Self-powered pressure sensor based on zinc–nickel electrochemistry for warning and detection of Parkinson's disease

Abstract

Self-powered pressure sensors based on electrochemical systems show promising potential for continuous health monitoring, yet face challenges in static response stability and miniaturized integration. Herein, a zinc–nickel electrochemical-based self-powered pressure sensor was developed for Parkinson's disease (PD) symptom monitoring and “on–off phenomenon” warning. The sensor employs a Ni₂O₃/glycerol ink screen-printed on laser-induced graphene as the cathode, a Zn foil anode, and a KOH/polyvinyl alcohol hydrogel electrolyte prepared by an optimized immersion method, separated by a perforated polydimethylsiloxane buffer layer. This design achieves a sensitivity of 0.32 V kPa⁻¹ (3–6 kPa), a broad detection range (0–10 kPa), rapid response/recovery times (95/80 ms), and exceptional durability (>4500 cycles with 0.2 V voltage decay). The sensor exhibits high biocompatibility (cell viability >93%, hemolysis rate <2%) and stable power output (1.2 V cm⁻², 150 mW).
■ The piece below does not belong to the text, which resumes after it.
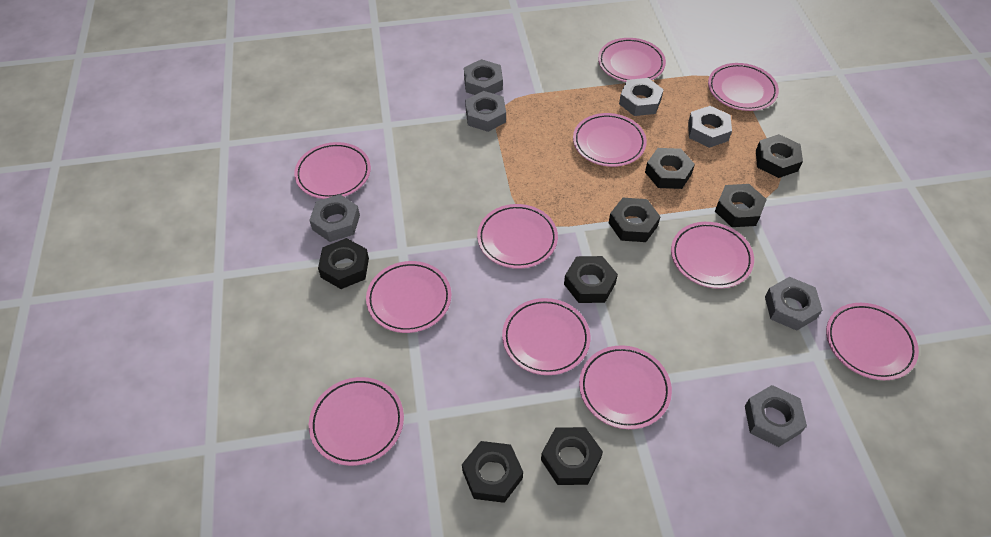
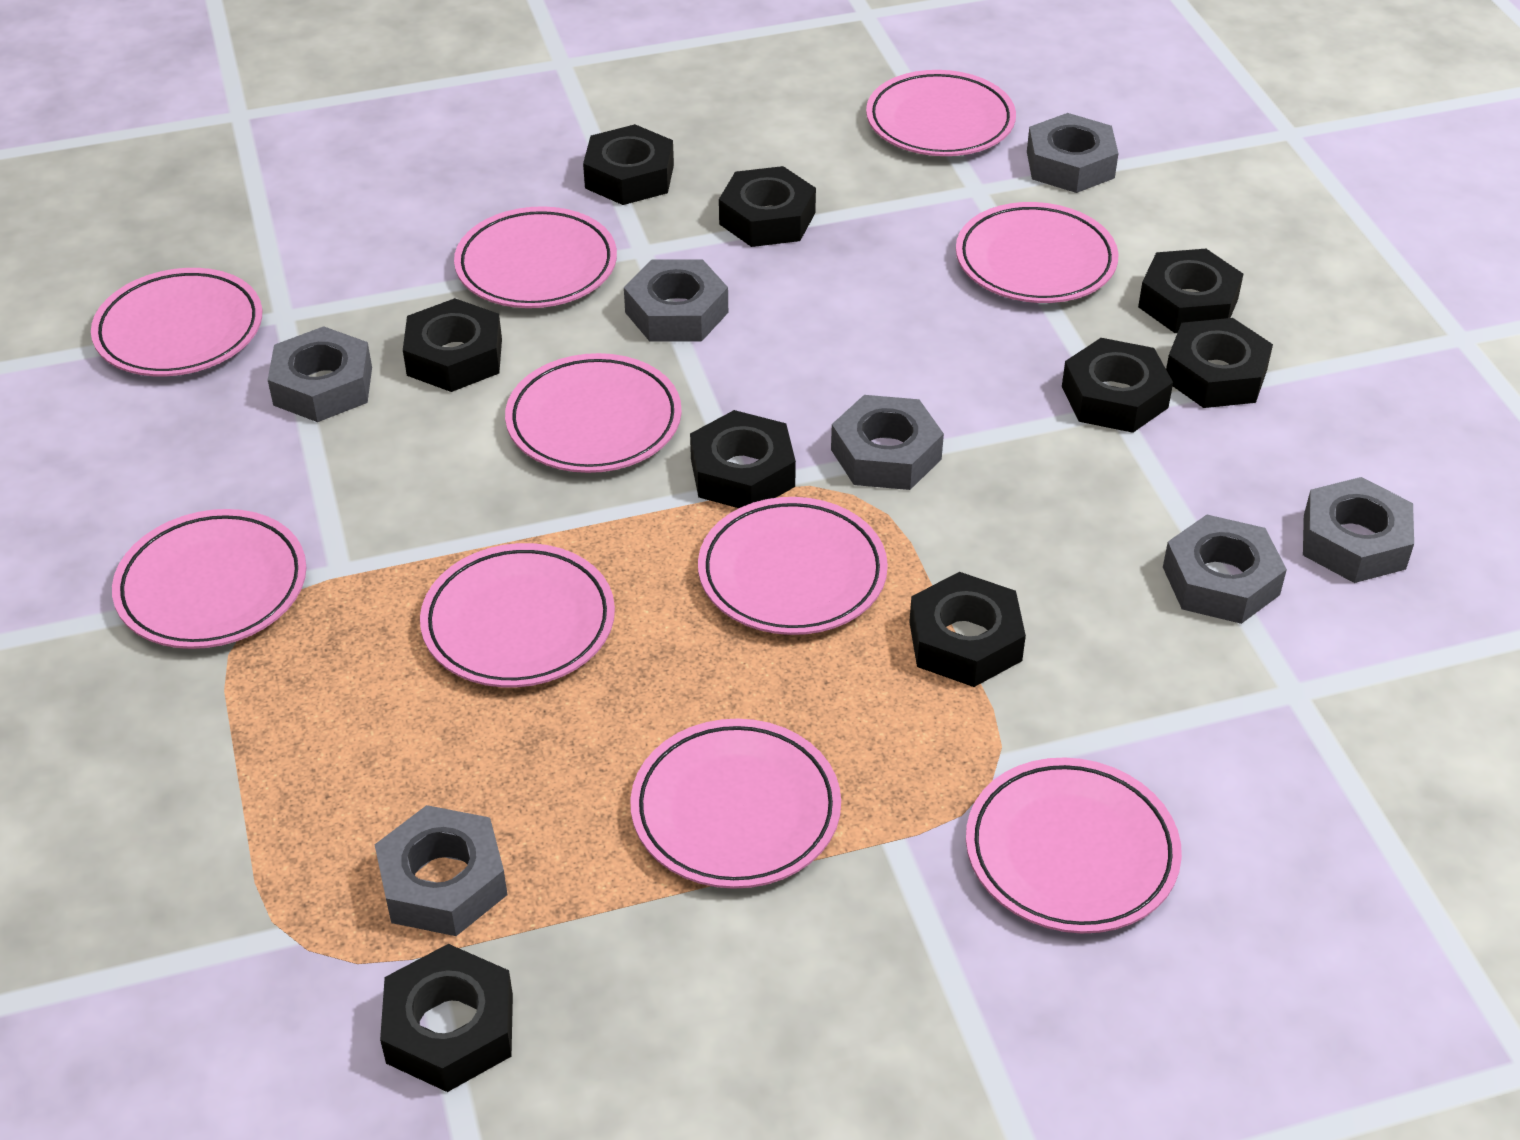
black nut: 8 -> 9
pink plate: 11 -> 10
Owing to its superior performance, the sensor is capable of classifying and evaluating fitness actions, as well as recognizing respiration patterns and gestures. Notably, a PD warning and detection system was developed using an attention-artificial neural network algorithm, achieving 95% accuracy in PD severity classification and a 100% success rate in identifying sudden motor fluctuations. This work provides a closed-structure electrochemical sensing strategy for wearable medical devices, demonstrating significant clinical value in personalized PD management.